Einen Moment lang versinke ich in Gedanken und lasse den Samstagabend noch einmal Revue passieren. Hat Federico irgendwann erwähnt, dass ich nicht mehr hierherkommen darf? Nein, ganz bestimmt nicht, es ging lediglich darum, dass meine Mutter nichts erfahren soll, um sich gegebenenfalls nicht versehentlich zu verplappern oder gutgläubig einfach drauflos zu quasseln. Es ging nie um meine Person. Also habe ich nichts falsch gemacht, immerhin will ich lediglich essen und nicht ficken oder Federico bei seinen Eltern outen.
„Ihre Cola, bitte schön!“ Mit diesen Worten holt mich die Stimme von Federicos Vater abrupt in die Realität zurück. „Sie haben inzwischen gewählt?“, hakt er nach und sieht mich intensiv an. Kommt es mir bloß so vor, oder ist sein Blick irgendwie lauernd? Ach Quatsch, warum sollte er das tun? Er kann ja nicht wissen, weshalb ich eigentlich hier bin, reden darf man als Gast mit dem Kellner doch wohl noch, oder etwa nicht?
„Alles wunderbar, ich bin Ihrer Empfehlung, die Ihr Sohn ebenfalls ausgesprochen hat, gefolgt und werde die Piccata versuchen“, erwidere ich und bemühe mich um ein freundliches Lächeln, das möglichst harmlos wirkt. Es ist natürlich pure
Einbildung, allerdings habe ich das Gefühl, dass man meinem Gesicht ansehen kann, was ich für Federico empfinde, von daher reiße ich mich echt zusammen und nicke Federicos Vater noch einmal zu, während der sich mit zwei Rückwärtsschritten vom Tisch entfernt, bevor er sich umdreht und hinter den Tresen verschwindet.
Wie ein Verdurstender leere ich mein Glas fast komplett, stelle es anschließend vor mich und drehe es zwischen meinen Fingern hin und her. Was habe ich mir eigentlich dabei gedacht, Federico derart zu verunsichern? Immerhin will ich ihn durch mein Verhalten nicht von mir wegtreiben und hoffe inständig, dass er nicht sauer auf mich ist. Ich kann mich nur damit entschuldigen, dass es wohl eine Art Sehnsucht war, die mich hergetrieben hat. Verlangen nach diesem Mann, der mir schlicht und ergreifend den Kopf verdreht hat.
„Ihre Piccata, guten Appetit.“
Federicos Stimme dringt an mein Ohr und sorgt sofort für eine Gänsehaut auf meinem gesamten Körper. Der Blick, der mich aus Federicos Augen trifft, lässt mich erschauern, so viel Gefühl meine ich darin zu erkennen. Begehrlich schaut er mich an und ich muss mich echt beherrschen, nicht leise aufzustöhnen, doch ich bin mir der Anwesenheit von Federicos Vater durchaus bewusst. Deswegen schenke ich meinem Love Interest, wie man heutzutage so schön neudeutsch zu sagen pflegt, einen ebenso gefühlvollen Blick, der ihm hoffentlich signalisiert, dass ich ihn keinesfalls verraten werde. Von nun an weiß ich, dass ich nichts falsch gemacht habe und er meine Nähe insgeheim förmlich zu genießen scheint.
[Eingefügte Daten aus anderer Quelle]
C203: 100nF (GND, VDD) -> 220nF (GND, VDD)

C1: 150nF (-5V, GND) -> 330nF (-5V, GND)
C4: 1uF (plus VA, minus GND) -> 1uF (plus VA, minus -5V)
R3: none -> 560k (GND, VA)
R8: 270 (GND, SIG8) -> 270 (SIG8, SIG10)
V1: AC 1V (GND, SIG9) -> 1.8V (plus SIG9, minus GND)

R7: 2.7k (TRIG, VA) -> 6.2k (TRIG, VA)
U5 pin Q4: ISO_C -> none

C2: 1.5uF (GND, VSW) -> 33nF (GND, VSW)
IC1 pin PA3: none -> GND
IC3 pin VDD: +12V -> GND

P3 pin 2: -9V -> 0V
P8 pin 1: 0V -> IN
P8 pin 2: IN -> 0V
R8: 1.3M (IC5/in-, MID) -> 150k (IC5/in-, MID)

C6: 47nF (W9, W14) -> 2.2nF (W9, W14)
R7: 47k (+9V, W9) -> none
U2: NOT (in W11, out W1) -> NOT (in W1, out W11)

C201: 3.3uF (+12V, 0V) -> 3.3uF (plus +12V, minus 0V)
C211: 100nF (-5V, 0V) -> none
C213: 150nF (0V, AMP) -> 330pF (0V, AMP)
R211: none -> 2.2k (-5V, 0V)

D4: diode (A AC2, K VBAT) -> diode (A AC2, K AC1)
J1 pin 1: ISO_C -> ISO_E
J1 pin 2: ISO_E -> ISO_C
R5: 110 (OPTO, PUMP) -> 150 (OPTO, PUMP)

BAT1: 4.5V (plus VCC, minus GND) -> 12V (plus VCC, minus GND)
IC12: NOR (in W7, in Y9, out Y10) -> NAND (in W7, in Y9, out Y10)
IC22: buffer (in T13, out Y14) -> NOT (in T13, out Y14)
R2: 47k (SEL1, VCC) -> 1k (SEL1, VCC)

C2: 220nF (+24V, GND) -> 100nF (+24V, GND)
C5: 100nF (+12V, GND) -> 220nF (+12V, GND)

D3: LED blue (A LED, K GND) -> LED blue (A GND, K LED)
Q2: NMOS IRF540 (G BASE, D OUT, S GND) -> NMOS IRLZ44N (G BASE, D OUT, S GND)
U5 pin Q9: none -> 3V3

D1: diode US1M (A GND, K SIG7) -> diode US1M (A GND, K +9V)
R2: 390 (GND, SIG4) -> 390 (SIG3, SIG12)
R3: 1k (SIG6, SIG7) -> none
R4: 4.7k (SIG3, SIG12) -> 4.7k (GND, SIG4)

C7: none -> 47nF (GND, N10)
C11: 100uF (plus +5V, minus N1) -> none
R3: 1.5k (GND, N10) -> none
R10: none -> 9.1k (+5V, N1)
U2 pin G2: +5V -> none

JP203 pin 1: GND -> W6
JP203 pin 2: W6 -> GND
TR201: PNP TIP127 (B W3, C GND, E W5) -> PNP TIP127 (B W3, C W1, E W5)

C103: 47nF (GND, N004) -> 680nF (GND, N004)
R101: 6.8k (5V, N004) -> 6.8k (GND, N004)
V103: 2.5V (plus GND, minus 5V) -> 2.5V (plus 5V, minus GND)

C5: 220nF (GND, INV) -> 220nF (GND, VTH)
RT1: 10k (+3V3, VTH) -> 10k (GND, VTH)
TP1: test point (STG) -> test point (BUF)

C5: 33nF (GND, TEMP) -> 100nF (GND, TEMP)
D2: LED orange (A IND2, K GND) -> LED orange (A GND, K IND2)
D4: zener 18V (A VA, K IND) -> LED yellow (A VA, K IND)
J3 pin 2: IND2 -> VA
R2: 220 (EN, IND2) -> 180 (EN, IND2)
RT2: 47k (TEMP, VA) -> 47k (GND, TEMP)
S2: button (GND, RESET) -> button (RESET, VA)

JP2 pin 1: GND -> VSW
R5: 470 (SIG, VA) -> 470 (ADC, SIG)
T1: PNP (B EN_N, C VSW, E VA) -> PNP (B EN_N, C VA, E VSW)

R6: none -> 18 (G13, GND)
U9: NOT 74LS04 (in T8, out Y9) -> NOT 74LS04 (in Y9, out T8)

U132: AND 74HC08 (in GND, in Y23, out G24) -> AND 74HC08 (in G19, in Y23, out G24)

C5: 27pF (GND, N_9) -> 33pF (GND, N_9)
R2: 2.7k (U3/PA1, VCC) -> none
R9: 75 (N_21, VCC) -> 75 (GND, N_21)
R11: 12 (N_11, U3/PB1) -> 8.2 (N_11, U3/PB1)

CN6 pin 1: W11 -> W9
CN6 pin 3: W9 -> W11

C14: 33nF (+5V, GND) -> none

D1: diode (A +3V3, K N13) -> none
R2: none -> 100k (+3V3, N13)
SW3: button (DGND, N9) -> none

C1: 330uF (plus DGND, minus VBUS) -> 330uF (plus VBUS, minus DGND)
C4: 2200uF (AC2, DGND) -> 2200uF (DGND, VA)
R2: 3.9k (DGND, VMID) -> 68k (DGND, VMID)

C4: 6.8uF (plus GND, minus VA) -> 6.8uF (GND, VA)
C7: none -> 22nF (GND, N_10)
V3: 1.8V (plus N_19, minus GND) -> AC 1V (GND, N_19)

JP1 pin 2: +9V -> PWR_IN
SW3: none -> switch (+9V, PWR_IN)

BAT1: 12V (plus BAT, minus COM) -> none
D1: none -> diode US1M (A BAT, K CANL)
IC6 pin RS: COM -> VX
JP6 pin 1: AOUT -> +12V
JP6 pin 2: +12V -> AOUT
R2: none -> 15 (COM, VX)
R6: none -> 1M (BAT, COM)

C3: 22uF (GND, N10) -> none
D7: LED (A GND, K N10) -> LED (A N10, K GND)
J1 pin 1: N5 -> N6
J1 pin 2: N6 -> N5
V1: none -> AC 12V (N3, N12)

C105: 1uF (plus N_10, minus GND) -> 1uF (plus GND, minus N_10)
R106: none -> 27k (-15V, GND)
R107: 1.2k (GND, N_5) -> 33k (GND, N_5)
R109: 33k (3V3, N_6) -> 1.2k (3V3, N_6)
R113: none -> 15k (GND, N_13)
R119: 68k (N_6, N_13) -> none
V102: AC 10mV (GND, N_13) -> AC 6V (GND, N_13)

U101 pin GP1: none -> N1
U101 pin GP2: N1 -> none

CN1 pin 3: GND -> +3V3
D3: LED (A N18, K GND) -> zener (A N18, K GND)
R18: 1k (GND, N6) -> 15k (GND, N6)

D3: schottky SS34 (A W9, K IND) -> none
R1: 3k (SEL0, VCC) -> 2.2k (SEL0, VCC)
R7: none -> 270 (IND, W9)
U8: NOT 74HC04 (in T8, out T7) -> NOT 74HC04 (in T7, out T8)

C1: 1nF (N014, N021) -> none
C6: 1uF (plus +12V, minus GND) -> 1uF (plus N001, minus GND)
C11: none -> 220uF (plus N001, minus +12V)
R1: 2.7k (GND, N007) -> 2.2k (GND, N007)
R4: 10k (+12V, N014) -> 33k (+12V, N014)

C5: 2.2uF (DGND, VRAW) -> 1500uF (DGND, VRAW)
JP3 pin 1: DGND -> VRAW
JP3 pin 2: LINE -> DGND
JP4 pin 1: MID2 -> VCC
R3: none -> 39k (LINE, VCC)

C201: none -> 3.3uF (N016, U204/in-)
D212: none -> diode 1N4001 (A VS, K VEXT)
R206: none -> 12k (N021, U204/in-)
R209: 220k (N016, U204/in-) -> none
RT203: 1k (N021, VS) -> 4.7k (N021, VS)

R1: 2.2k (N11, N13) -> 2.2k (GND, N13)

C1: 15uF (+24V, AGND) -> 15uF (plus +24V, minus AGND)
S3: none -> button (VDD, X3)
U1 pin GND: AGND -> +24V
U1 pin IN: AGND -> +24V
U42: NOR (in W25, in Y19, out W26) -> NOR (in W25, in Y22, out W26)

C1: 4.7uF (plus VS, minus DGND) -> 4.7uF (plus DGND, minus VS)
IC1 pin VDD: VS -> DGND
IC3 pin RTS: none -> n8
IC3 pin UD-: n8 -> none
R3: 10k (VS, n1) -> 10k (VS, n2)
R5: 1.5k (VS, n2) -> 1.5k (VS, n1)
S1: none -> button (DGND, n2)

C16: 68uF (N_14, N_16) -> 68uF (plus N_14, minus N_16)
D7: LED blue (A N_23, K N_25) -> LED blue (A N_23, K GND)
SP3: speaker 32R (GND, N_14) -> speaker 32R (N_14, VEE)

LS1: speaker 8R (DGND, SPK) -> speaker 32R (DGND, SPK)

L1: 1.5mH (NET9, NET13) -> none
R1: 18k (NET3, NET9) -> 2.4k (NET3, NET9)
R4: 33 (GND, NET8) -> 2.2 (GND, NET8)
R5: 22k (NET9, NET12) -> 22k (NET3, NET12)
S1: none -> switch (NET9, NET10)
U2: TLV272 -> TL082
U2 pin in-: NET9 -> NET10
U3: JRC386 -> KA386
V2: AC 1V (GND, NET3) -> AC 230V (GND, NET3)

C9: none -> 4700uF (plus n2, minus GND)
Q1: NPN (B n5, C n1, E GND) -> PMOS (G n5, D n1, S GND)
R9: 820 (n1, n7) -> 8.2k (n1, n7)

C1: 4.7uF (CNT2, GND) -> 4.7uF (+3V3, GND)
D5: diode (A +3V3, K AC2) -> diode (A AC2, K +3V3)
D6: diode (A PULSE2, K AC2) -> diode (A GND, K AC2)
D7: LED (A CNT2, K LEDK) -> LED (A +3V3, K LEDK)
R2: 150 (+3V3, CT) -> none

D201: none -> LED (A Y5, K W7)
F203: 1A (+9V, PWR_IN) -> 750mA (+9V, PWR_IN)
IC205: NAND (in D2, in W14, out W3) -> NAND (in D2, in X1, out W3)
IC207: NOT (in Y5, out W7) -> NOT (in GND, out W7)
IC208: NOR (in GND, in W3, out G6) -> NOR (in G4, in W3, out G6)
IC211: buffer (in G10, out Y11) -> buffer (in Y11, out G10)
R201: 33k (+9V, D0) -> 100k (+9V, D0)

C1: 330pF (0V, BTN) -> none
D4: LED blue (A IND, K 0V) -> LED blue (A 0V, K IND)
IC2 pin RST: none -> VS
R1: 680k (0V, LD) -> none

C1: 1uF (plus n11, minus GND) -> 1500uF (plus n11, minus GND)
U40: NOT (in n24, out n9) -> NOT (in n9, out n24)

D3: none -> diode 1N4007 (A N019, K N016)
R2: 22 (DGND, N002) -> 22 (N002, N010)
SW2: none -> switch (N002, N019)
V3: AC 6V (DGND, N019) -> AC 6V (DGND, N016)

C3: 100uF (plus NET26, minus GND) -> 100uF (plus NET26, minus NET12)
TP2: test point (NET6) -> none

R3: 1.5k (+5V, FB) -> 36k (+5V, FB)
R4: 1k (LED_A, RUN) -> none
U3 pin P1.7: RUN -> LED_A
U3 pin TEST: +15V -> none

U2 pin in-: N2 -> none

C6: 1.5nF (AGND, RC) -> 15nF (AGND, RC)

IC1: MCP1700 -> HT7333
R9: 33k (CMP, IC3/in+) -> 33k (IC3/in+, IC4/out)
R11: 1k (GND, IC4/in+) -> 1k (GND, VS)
„Danke, den werde ich sicher haben“, gebe ich zurück, greife zu meinem Besteck und nehme das erste Stück meines Essens zu mir. Es ist tatsächlich so lecker, wie mir versprochen wurde, es ist sogar ein echter Genuss. Ich lasse mir das komplette Gericht
schmecken, ordere mit einer Handbewegung ein weiteres Getränk und winke am Ende meiner Mahlzeit dezent mit meinem Portemonnaie, um anzuzeigen, dass ich zahlen möchte.
„Sie wollten zahlen? Bitte schön, Ihre Rechnung“, kommt es gleich darauf von Federico, der mir auf einem Teller das halb unter einer Serviette verborgene Stück Papier zuschiebt. „Ich hab meine Telefonnummer draufgeschrieben. Nach zwölf kann ich reden“, flüstert er mir zu, wobei er sich vorbeugt, bevor er sich aufrichtet und mich abwartend und ganz professionell, halt wie ein Kellner, ansieht.
„Hier, der Rest ist für Sie“, gebe ich zurück und schiebe passende Geldscheine unter das kleine Tuch, während ich die Rechnung an mich nehme und zurückflüstere: „Ich melde mich später. Ganz sicher!“
„Vielen Dank und noch einen schönen Abend.“
Ohne mich weiter zu beachten, beginnt Federico, kaum, dass ich den Tisch verlassen habe, selbigen abzuräumen, während ich beim Hinausgehen bemerke, dass sein Vater mich äußerst aufmerksam observiert und jeden meiner Schritte zu verfolgen scheint. Erst als ich draußen bin, wage ich, tief durchzuatmen. Ich. Habe. Federicos. Nummer.